Umberto Tunesi pixSince kids, we were used to keep things clean and in order.   But – on certain occasions like Xmas or a far away relative visiting our family – we had to make them more clean and orderly.

This imprint is deeply rooted within us, when we are at school, in the army, on our work place, when we are at our own home.  Can it be named the inspection day syndrome?

I remember when, just married, my parents and parents-in-law came to my home.  My wife and I cleaned and polished everything we could see and smell, made ready for unquestionable meals.  But, there was always that suspicious look in the mothers’ eyes … until the first bottle of wine was over, then everything was all right.
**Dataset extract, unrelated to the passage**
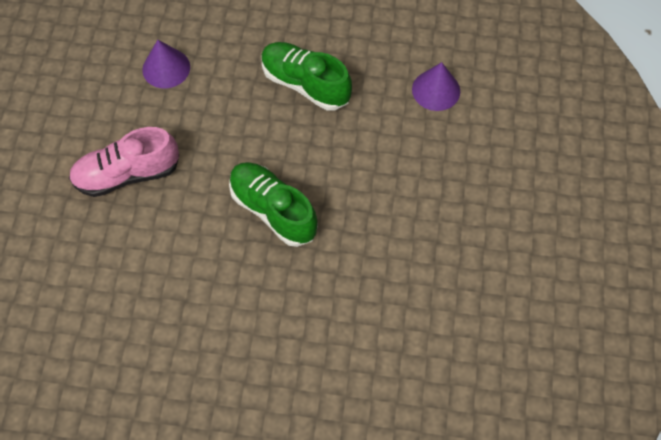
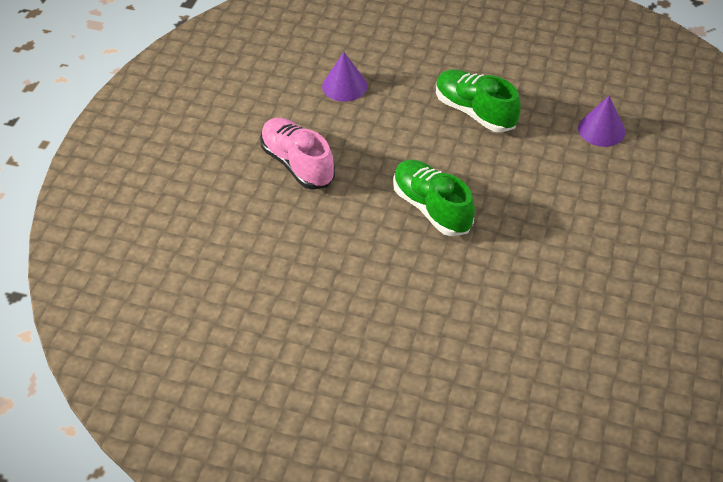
camera: 10 degrees right, 15 degrees down
(128, 174) = (297, 164): pink shoe -> pink shoe turned 60 degrees clockwise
Let’s be honest.  In many cases, we have made audits a commerce, more than a trade or a business.

In the biblical sense of the word.

TRUFFLE TRACING AUDITORS
I don’t mean that a would-be truffle tracking auditor would smell the fresh ink on the documents – not always un-forged …  printed the day before.   I mean that a traditional dutch or german housewife going around wearing white gloves will certainly find – sooner or later – some blameful speck.

Be it product audit, process or system audit, the risks are always the same.   It would be a wise thing to ask the auditee for its audit procedure and schedule (and performance …),  Just like an athlete trains himself or herself not only in the week before a competition but all the year long, between one competition and another.

I may be writing to blind, speaking to deaf people, but audits are not a question of once a year.  ISO put this requirement very wrongly when we compare it with its obstinacy for continuous improvement.

How can any organization continuously improve if not by continuously auditing itself?

PROCESS-BASED, RISK AUDITS
It’s mere nonsense.

According to increasingly loud market rumors, management system audits are now going out of fashion, gradually being replaced by process based risk audits and even by product audits.

In 1984 – thirty years ago – I was doing product inspections and rumors were such that they would soon be replaced by system audits focused on – product quality assurance.

Where did this all go?

We’re now focusing on risks.  The business horizon is so wide that it goes from product to finance to reliability or credibility.  So, how can we focus our audits to add value?

Will an inspection day in a bank look at the room tidiness or at the accounts soundness?

The chemical industry is blamed for being one of the most polluting and what about transportation?

And oil-saving energy sources like nuclear power stations, wind turbines, solar panels?

What will the auditors look to on their “inspection day”?

Let’s not confuse an audit where troops are on the parade ground only on show, only to demonstrate how perfect they are to the visiting general who can pass by and approve them just as if it were a fashion show.

Audits have to find out – actual or possible – faults, failures, specks, risks, and determine their relevance for the intended “use” of the auditee.